Il ne fallait pas contrarier leur bonne foi.

Revenons à mes trois ans. Puisque mon père et ma mère avaient pour moi des ambitions dans la pisciculture, je m'appliquai, par bienveillance filiale, à mimer les signes extérieurs de l'ichtyophilie.

Avec mes crayons de couleur, dans mes carnets à dessins, je me mis à créer des poissons par milliers, avec nageoires grandes, petites, multiples, absentes, écailles vertes, rouges, bleues à pois jaunes, orange à rayures mauves.

– Nous avons eu raison de lui offrir les carpes! disaient les parents ravis en regardant mes œuvres.

Cette histoire eût été comique s'il n'y avait eu mon devoir quotidien de nourrir cette faune aquatique.

J'allais dans la remise chercher quelques galettes de riz soufflé. Puis, debout au bord de l'étang de pierre, j'effritais cet aliment aggloméré et jetais à l'eau des morceaux au calibre du pop-corn.

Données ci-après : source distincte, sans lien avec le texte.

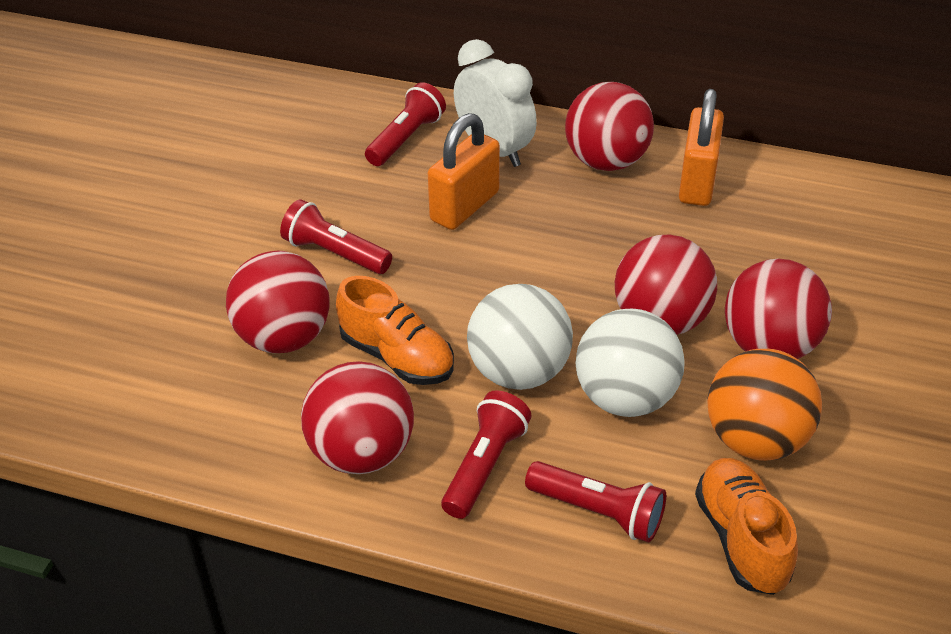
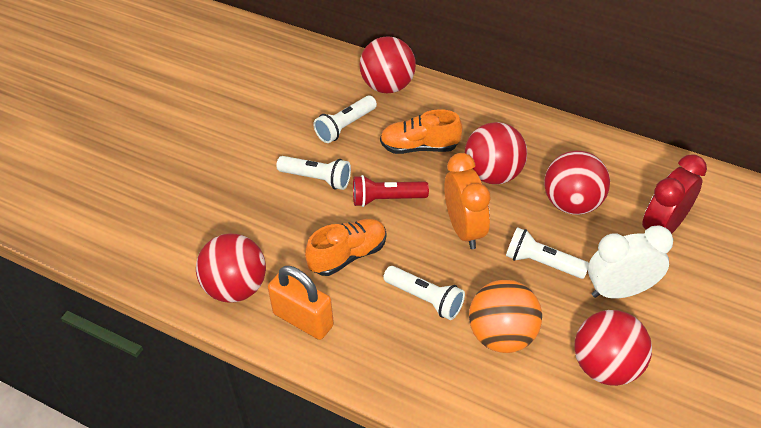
orange clock: 0 -> 1
orange padlock: 2 -> 1
red clock: 0 -> 1
red flashlight: 4 -> 1
white ball: 2 -> 0
white flashlight: 0 -> 4

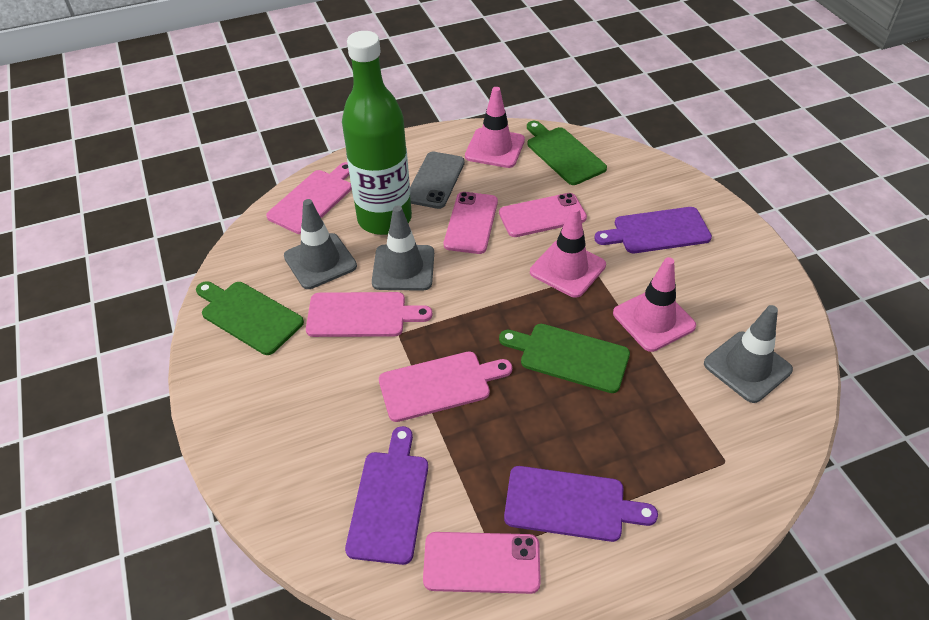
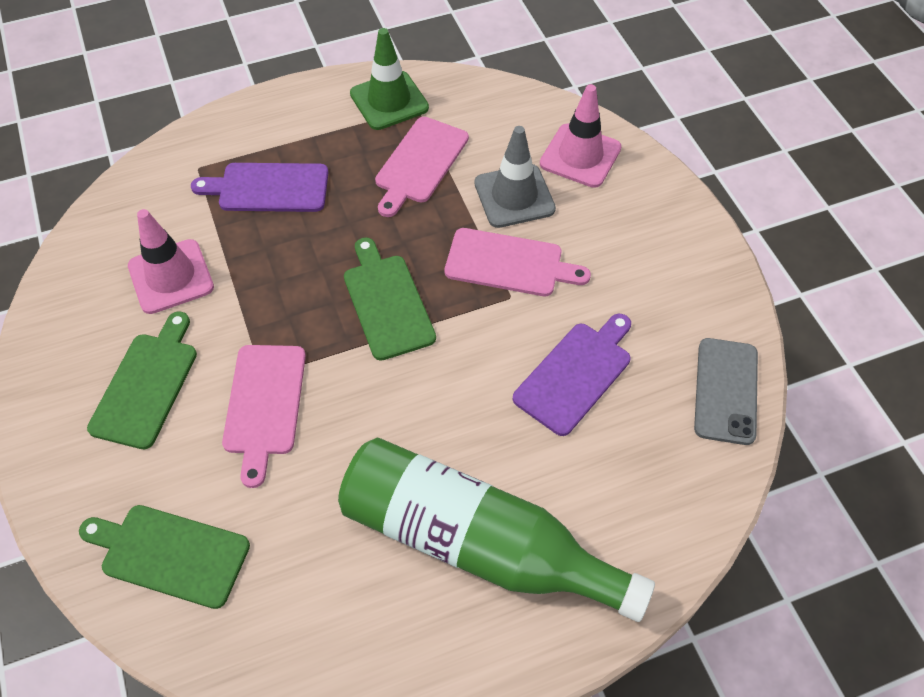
green traffic cone: 0 -> 1
grey traffic cone: 3 -> 1
pink phone: 3 -> 0
pink traffic cone: 3 -> 2
purple cutting board: 3 -> 2

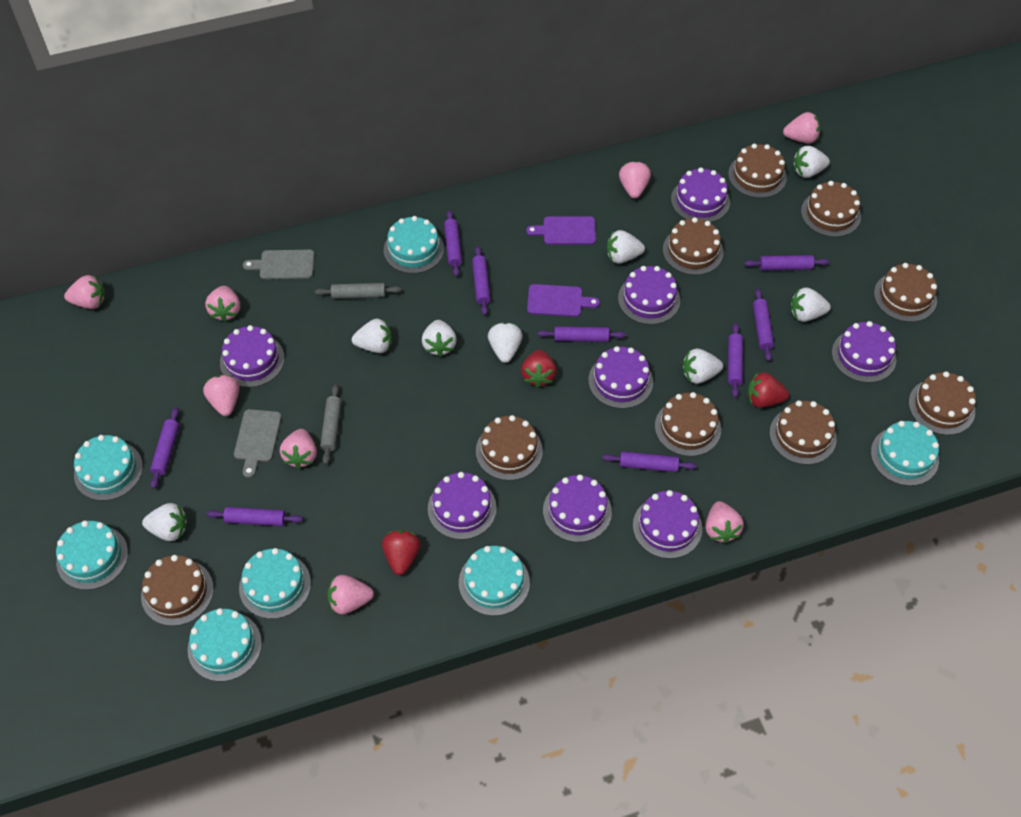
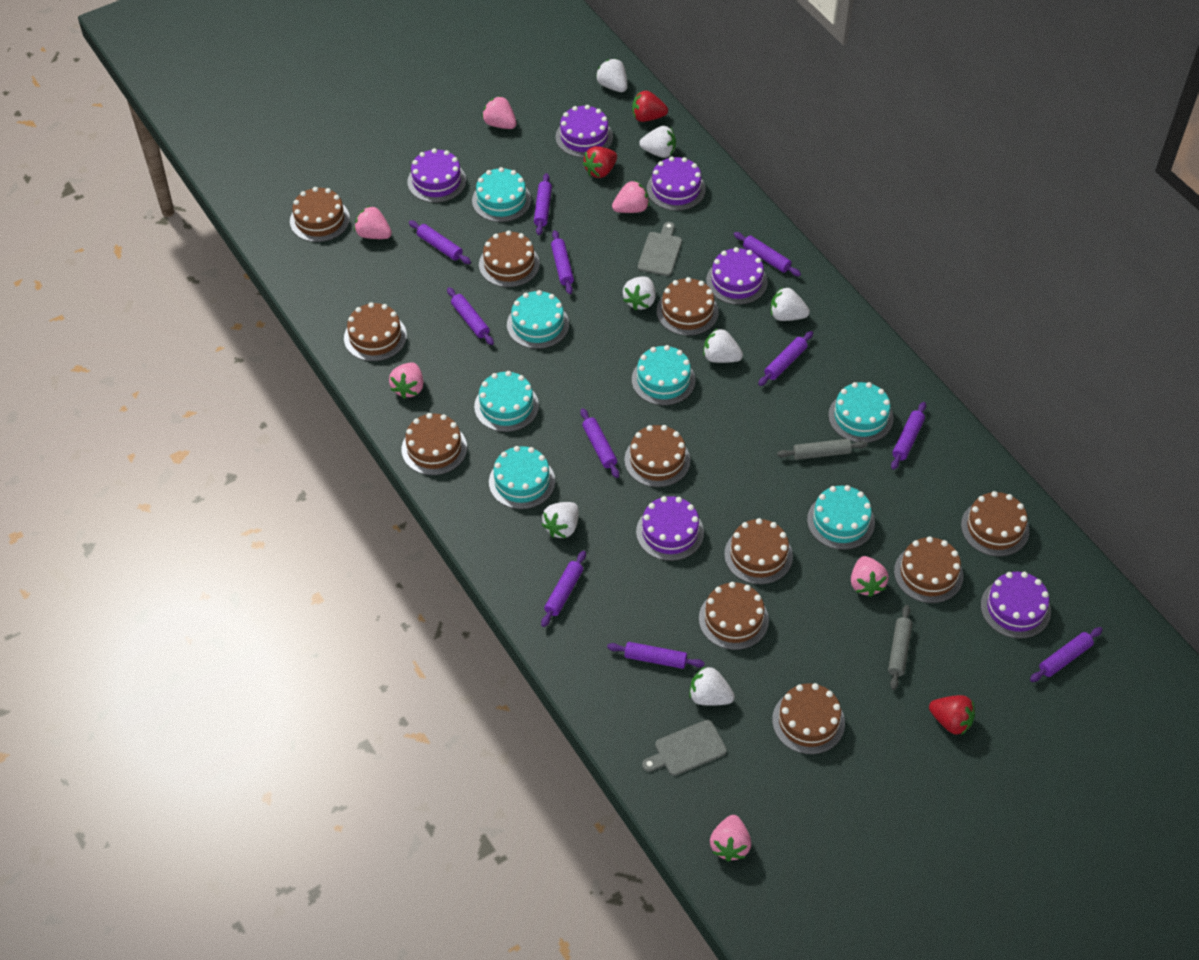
brown cake: 9 -> 11
pink strawberry: 8 -> 6
purple cake: 8 -> 6
purple cutting board: 2 -> 0
purple rolling pin: 9 -> 11
white strawberry: 8 -> 7

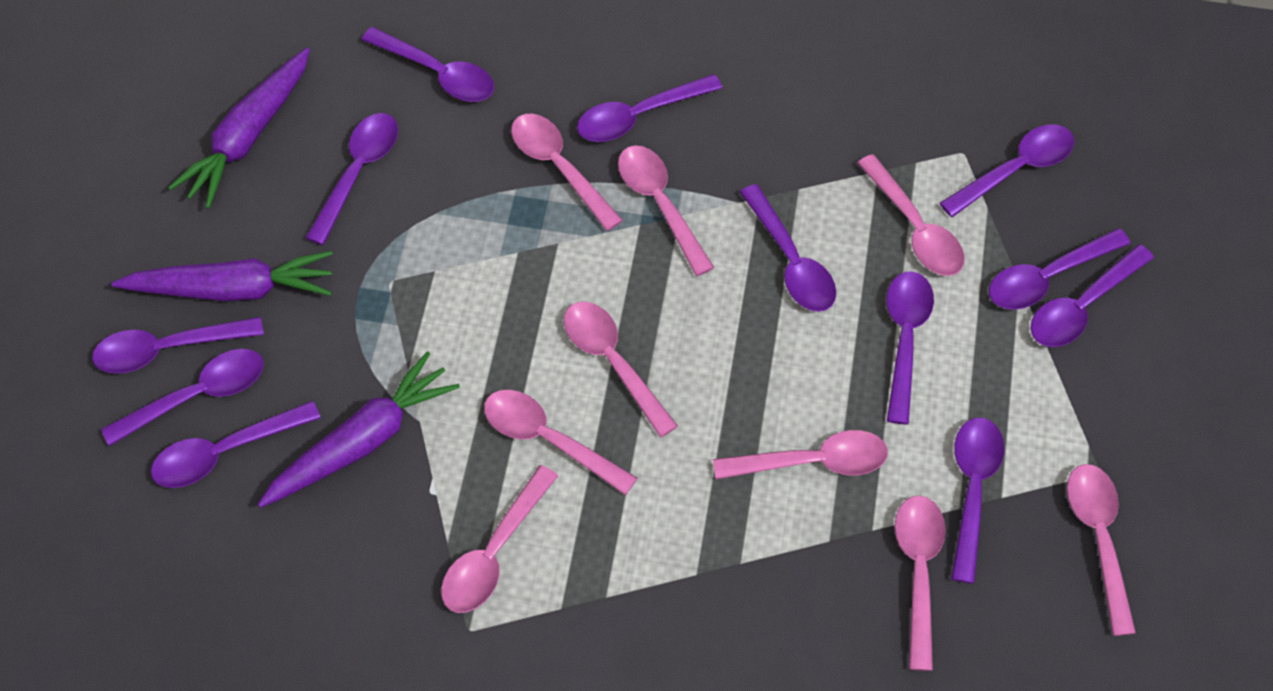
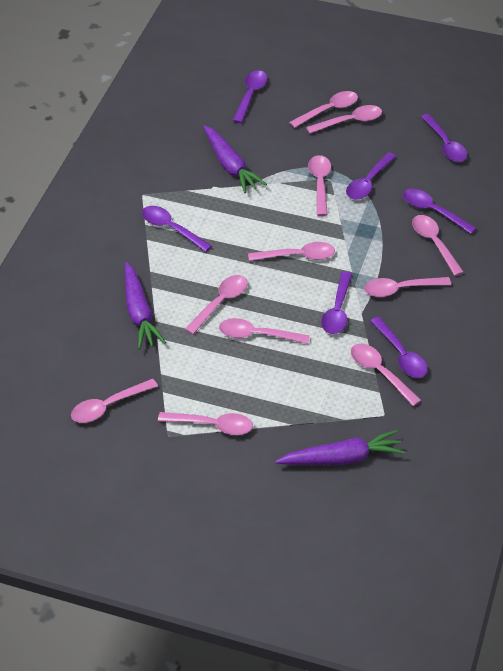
pink spoon: 9 -> 11
purple spoon: 12 -> 7

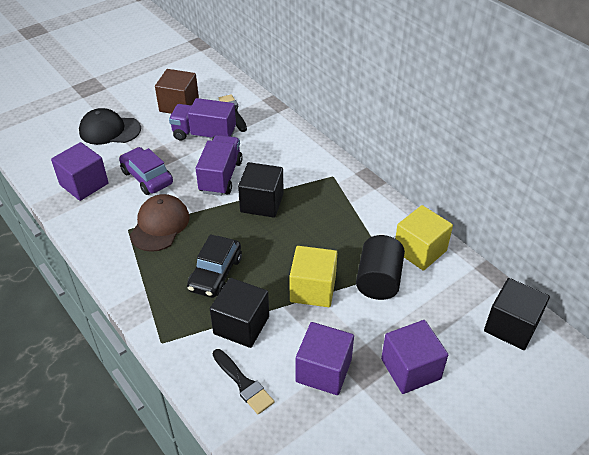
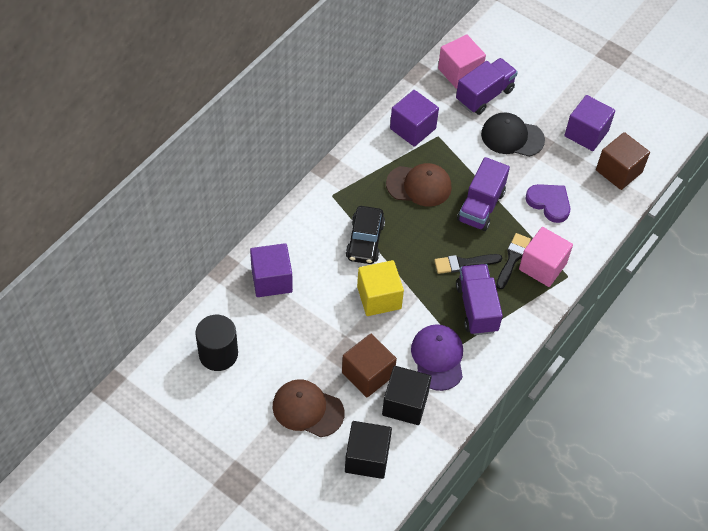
black cube: 3 -> 2
brown cap: 1 -> 2
brown cube: 1 -> 2
pink cube: 0 -> 2
purple cap: 0 -> 1
purple car: 1 -> 0
purple heart: 0 -> 1
purple truck: 2 -> 3
yellow cube: 2 -> 1

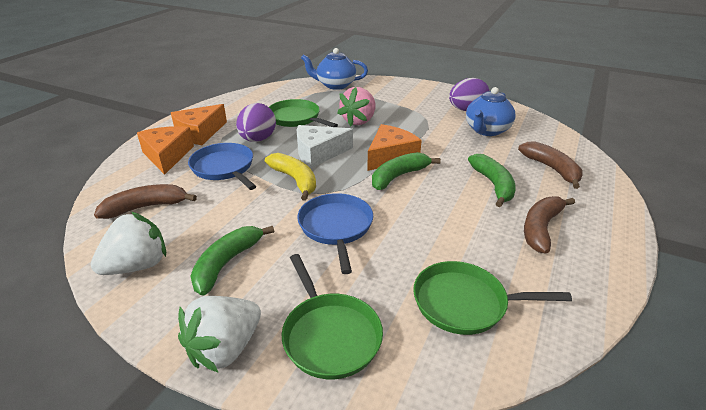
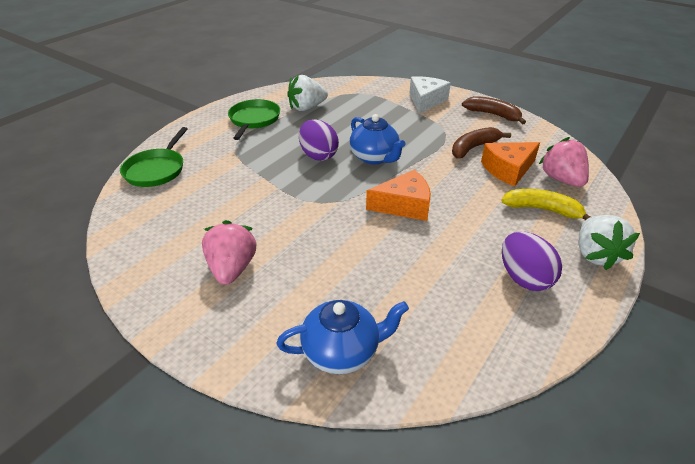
blue pan: 2 -> 0
brown banana: 3 -> 2
green banana: 3 -> 0
green pan: 3 -> 2
orange cheese: 3 -> 2
pink strawberry: 1 -> 2

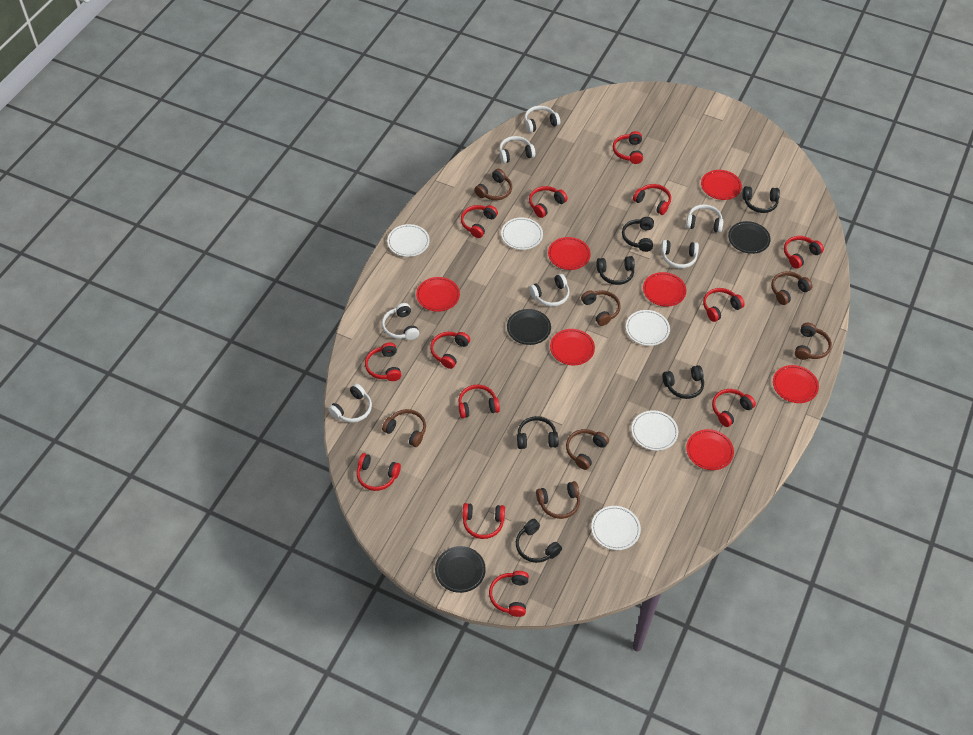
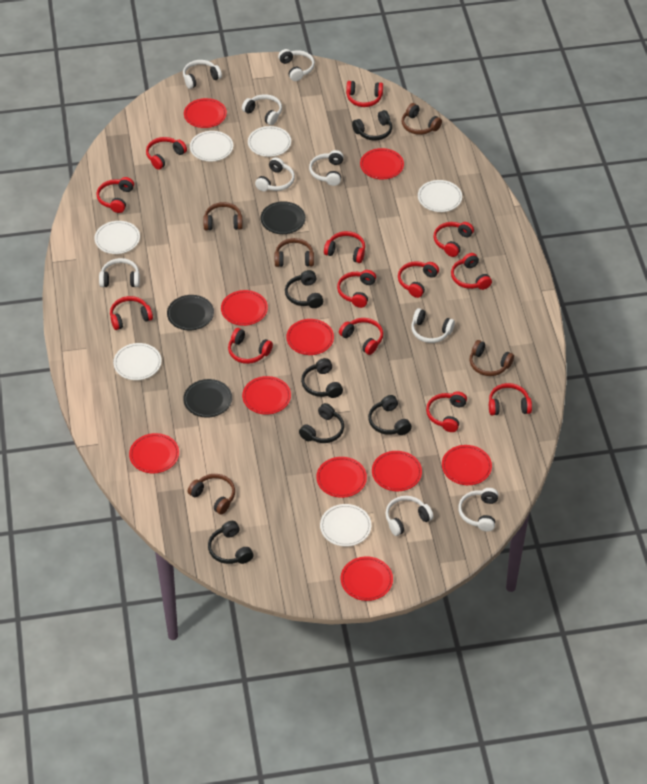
brown headphones: 7 -> 5
red plate: 7 -> 10
white headphones: 7 -> 9
white plate: 5 -> 6

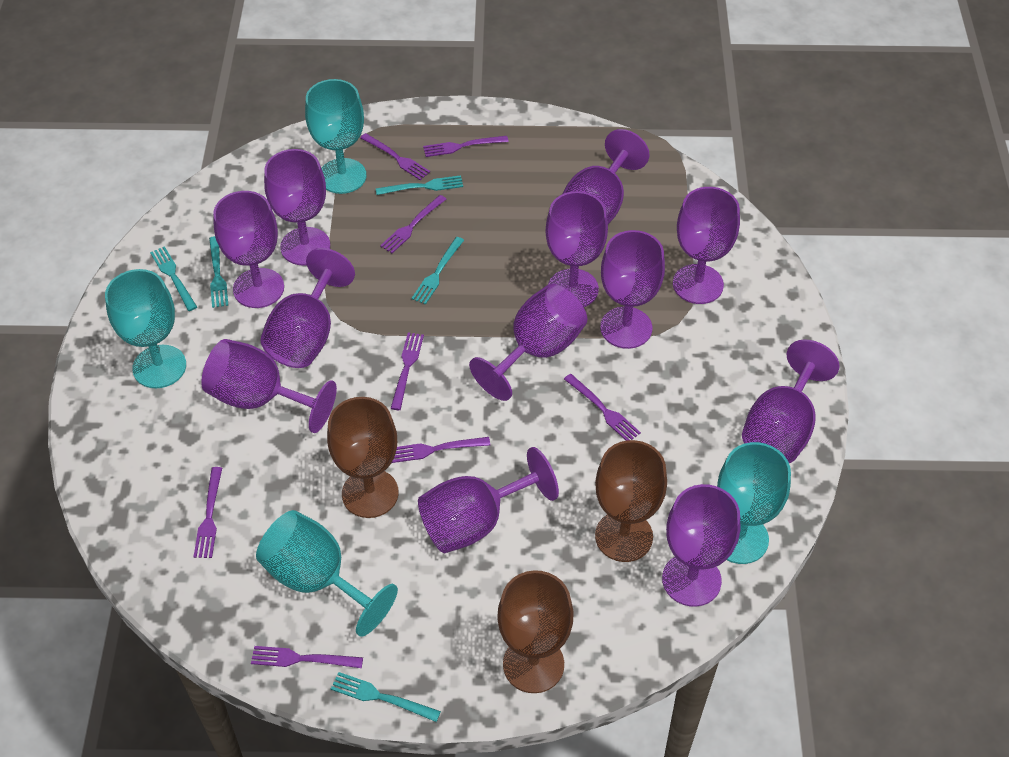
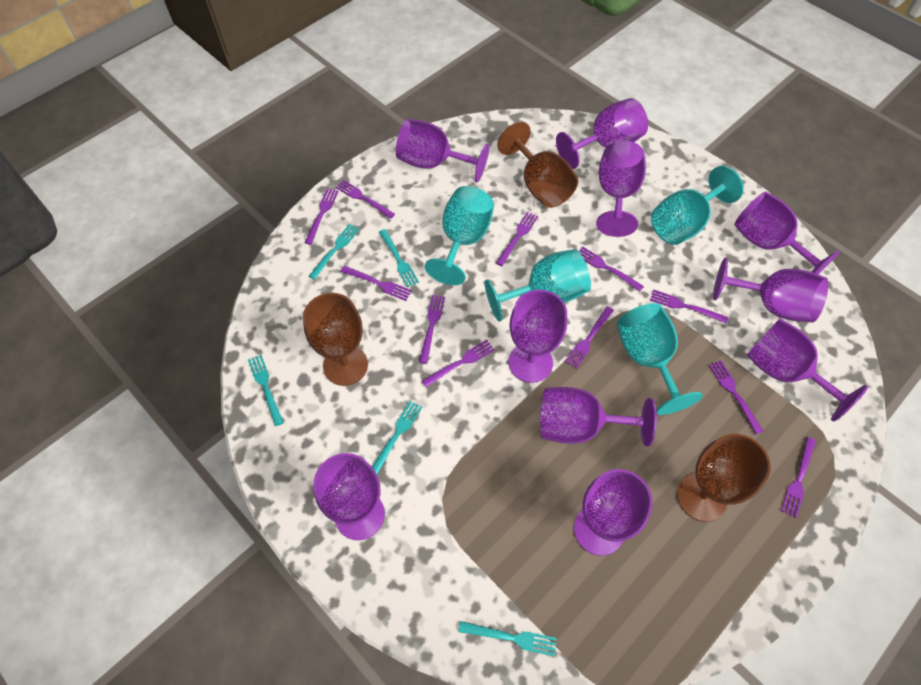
purple fork: 8 -> 11
purple goblet: 12 -> 10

C'était plutôt rigolo. Le problème, c'étaient ces sales bêtes de carpes qui venaient alors à la surface, gueules ouvertes, pour prendre leur casse-croûte.

La vision de ces trois bouches sans corps qui émergeaient de l'étang pour bouffer me stupéfiait de dégoût.

Mes parents, jamais à court d'une bonne idée, me dirent:

– Ton frère, ta sœur et toi, vous êtes trois, comme les carpes. Tu pourrais appeler l'orange André, la verte Juliette, et l'argentée porterait ton nom.

Je trouvai un prétexte gentil pour éviter ce désastre onomastique.

– Non. Hugo serait triste.

– C'est vrai. Nous pourrions acheter une quatrième carpe?

Vite, inventer quelque chose, n'importe quoi.

– Non. Je leur ai déjà donné des noms.

– Ah. Et comment les as-tu appelées? «Qu'est-ce qui va par trois, déjà?» me demandai-je à la vitesse de l'éclair. Je répondis:

– Jésus, Marie et Joseph.

– Jésus, Marie et Joseph? Tu ne penses pas que ce sont des drôles de noms, pour des poissons?

– Non, affirmai-je.

– Et qui est qui?

– L'orange est Joseph, la verte est Marie, l'argentée est Jésus.

Ma mère finit par rire à l'idée d'une carpe qui s'appelait Joseph. Mon baptême fut accepté.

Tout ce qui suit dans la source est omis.